The Three Equations for a Happy Life

Covid-19 and the pandemic lockdown forced us into questioning our lives and their source of happiness. It gave us the opportunity to think deeply about our lives, pause, and determine our sources of happiness and our sense of purpose. This article written by Arthur C Brooks talks about the importance of the scientific study of happiness and how it is important alongside accounting, finance, and business administration.

Religion, philosophy, and the arts have long considered happiness a subject suitable for study. e sciences have only recently caught up. When he teaches at Harvard, he mixes science and happiness. “Affect and the Limbic System,” “Neurobiology of Body Language,” “Homeostasis and the Persistence of Subjective Well-Being,” “Oxytocin and Love,” “Acquisition Centrality and Negative Effect,” and “The Hedonic Treadmill” are a few of them.

There are three equations for well-being that would help in managing your happiness.

EQUATION 1: Subjective well – being = Genes + Circumstances + Habits

This is to differentiate happiness from well-being. While happiness is vague, and subjective to individuals, it is used to express a passing good mood to the sense of life whereas, subjective well-being helps us to dig deeper into the specification of what type of happiness. Do you remember filling out surveys where you would pick from not happy, happy, or very happy?
Subjective well-being caters to answer exactly that.

As can be seen, it has three components, the first being genetics. Research shows that happiness is determined by hereditary. The psychologists David Lykken and Auke Tellegen estimate that the genetic component of a person’s well-being is between 44 percent and 52 percent, or roughly half. This was verified by an experiment including identical twins raised apart and tested for subjective well-being as adults.

The next component is your circumstances. This holds nearly 10-40 percent of subjective well-being. Scientists believe that circumstances don’t last long and therefore don’t affect much. For example: Soon enough, even the distress caused by the COVID-19 problem will be in the past.

Humans are adaptive in nature, whatever might be the cause of your happiness or sadness might fade away with time or you might get used to that circumstance. It is the main reason money doesn’t buy happiness.

The last component is a habit that affects long-term well-being unlike the other two and is under our control which can be explained with the help of equation 2.

EQUATION 2: Habits = Faith + Family + Friends + Work

Enduring happiness comes from human relationships, productive work, and the transcendental elements of life. When talking about faith, it doesn’t mean a particular faith. Any faith offering secular life philosophies can help answer life’s deeper questions, transcend a focus on your narrow self-interests to serve others, and provide the happiness edge.

We can choose our family or shape our friends, the best we can do is to cultivate and maintain loving, faithful relationships with other people. One extraordinary 75-year study followed Harvard graduates from 1939 to 1944, into their 90s, and the principal investigator, the psychologist George Vaillant, summarised his findings as: “Happiness is love.”

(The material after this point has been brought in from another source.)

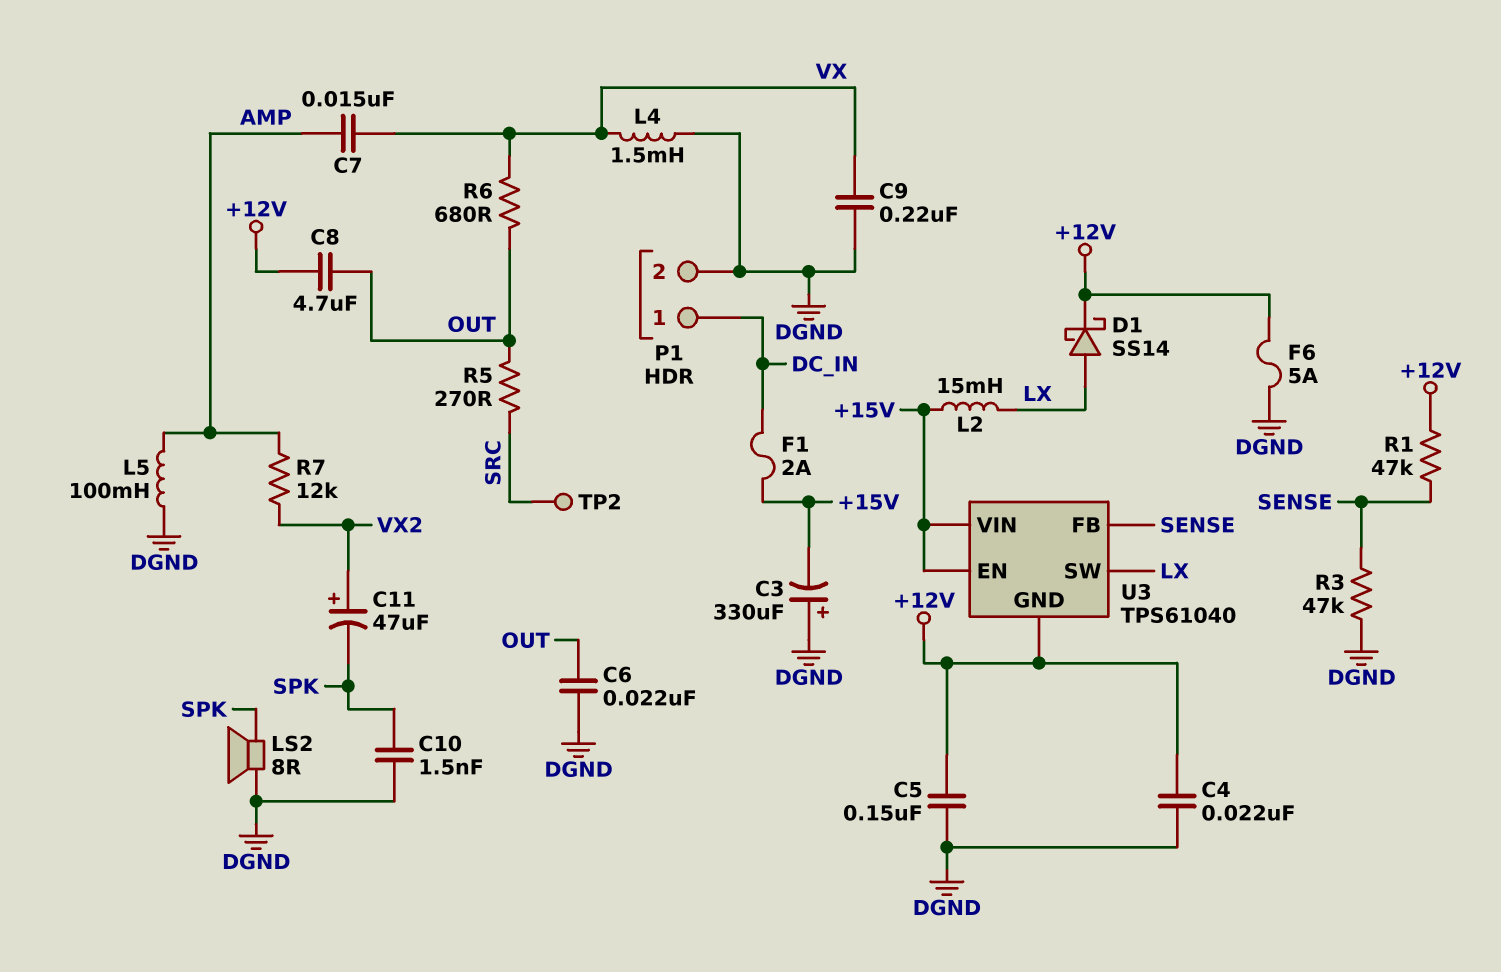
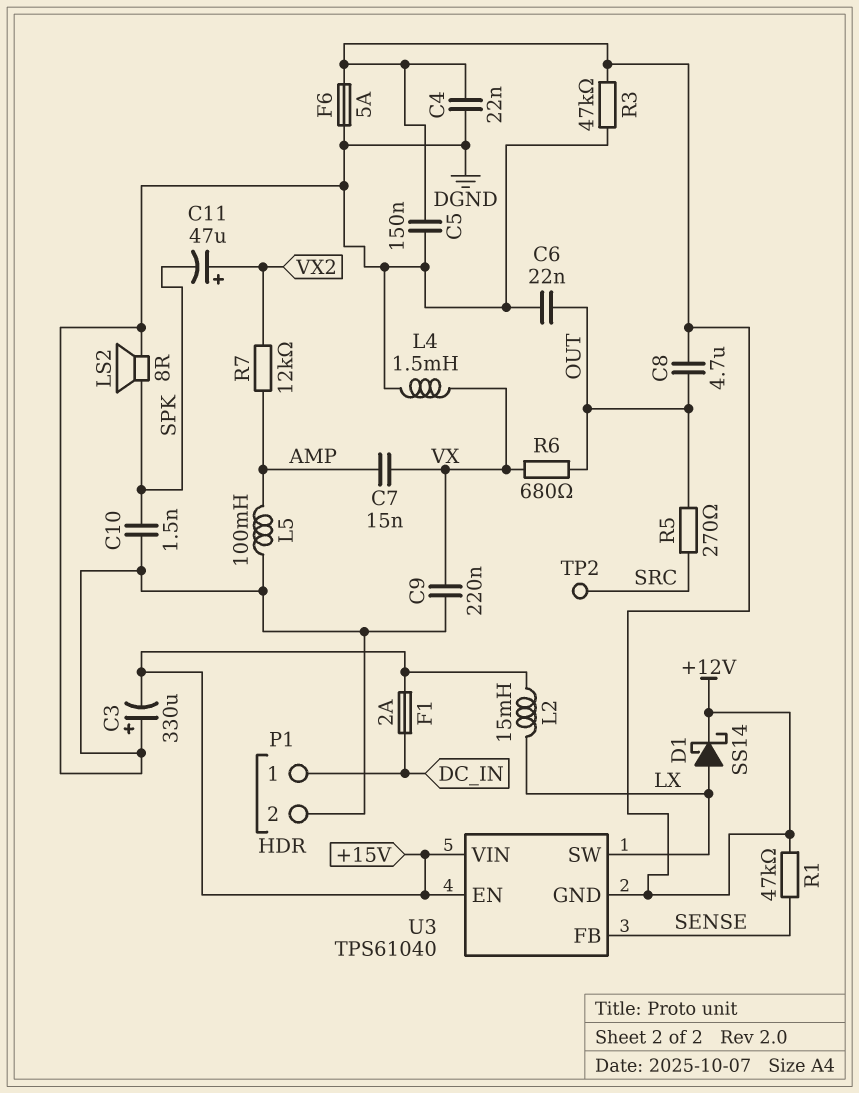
R3: 47k (DGND, SENSE) -> 47k (+12V, DGND)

People who have loving relationships with family and friends thrive; those who don’t, don’t. It might be ironic to few how work decides your happiness quotient. A human always is on the lookout for creating a purpose in life. Individuals generally confuse the source of happiness with what kind of work they do which is wrong. It is actually the sense that a job gives you that you are earning success and serving others which brings happiness.

Equation 2 was quite helpful during pandemic isolation where individuals asked provoking questions about their four parameters to find happiness.


EQUATION 3: Satisfaction = What you have + What you want

Dalai Lama in his book, The Art of Happiness stated, “We need to learn how to want what we have not to have what we want in order to get steady and stable Happiness.” Along the same line quoted the Spanish Catholic saint Josemaría Escrivá, “Don’t forget it: he has most who needs least. Don’t create needs for yourself.”

To simplify, we desperately increase what we have by continuously working and spending and following this vicious cycle again and again to achieve happiness rather than that one should focus on managing his wants. Make an inventory of your worldly desires instead of counting your assets and trying to figure out how to increase them.

Make a wish list, but avoid including pricey purchases and exotic holidays. Make a list of the attachments in your life that you need to let go of, and then devise a strategy to do so. The point is to decrease what you want by trying to be satisfied with what you already have.

A real-life situation that we all just faced was the pandemic in which our expectations were decreasing because of our inability to meet them. Now, all we have to do is find a way to continue doing so even after stepping back into normal life.